When you live in a big city, there are just a lot of weird smells to deal with; there's no getting around it.  I suspect this is why city-dwellers have more trouble dealing with stress.

They're not all bad smells.  The subway line A today had the exact same smell as the last time I smelt a deep early-morning fog, managing to somehow evoke a burnt smell and a cold smell and a humid smell all at the same time.  It is a cousin of the smell of when they put a humidifier in your room.  THAT was what I smelled every time the doors opened all along South America's oldest subway line today.  And I don't remember it from before, and it wasn't happening on the other lines, and it wasn't foggy.  But the smell is incredible.

The dogs of Eduardo Guzmán, on the other hand, smell exactly as disgusting as always.  He has at least 5 or 6, and probably more, some of which are tied to the wall in the living room and the rest of which (at least, of the visible ones) live in the patio outside and in the bathroom on the other side of it.  Eduardo, who's 54 years old but seems much younger and is one of those people whose corpulence seems to signal not sloth but strength, grabs the two most excitable of the patio dogs by the scruff of the neck (collars? please.) while I cross over to the bathroom, shoo the dogs out, and hold my nose while I pee because those dogs smell awful.  Most smells of decay I would define as gradual; their stink is more broad than acute.  But these dogs have an urgency to their rottenness, as if this pungency, like something yellow and living and malignant, were an assault developed over the evolutionary eons to startle primordial man into washing his dog.

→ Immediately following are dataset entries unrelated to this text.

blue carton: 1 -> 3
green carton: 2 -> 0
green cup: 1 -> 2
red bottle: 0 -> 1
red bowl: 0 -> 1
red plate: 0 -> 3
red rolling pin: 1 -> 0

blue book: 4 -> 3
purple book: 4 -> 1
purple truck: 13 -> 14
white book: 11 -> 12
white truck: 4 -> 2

Yeah, there are a lot of smells, and you can almost tell how far out you are in the city by what smells surround you.  All kinds of transport smells, all the different vehicles' kinds of smoke and fuel.  All kinds of food smells, predominated by pizza and empanadas.  That weird moldy must in the staircase of my hostel that I remembered from some of the apartments I lived in as a missionary.  Unknown (and best left unguessed) smells.  Dust.  And of course the smells of every kind of people -- you're familiar with the pastime of people-watching, but stuffing yourself into a full train forces upon you the singular experience of people-smelling, which can be almost as fascinating, if less pleasant (I make no pretense at being a wonderful subject for this activity.  I did laundry for the first time yesterday.  I've been busy, okay?  I bought some mints.)  How do my synapses deal with all this unexpected information arriving from sense receptors that aren't used to this volume of activity?  I tell you, the human brain is a marvel, and so is the human city.  Let's not forget the nose either.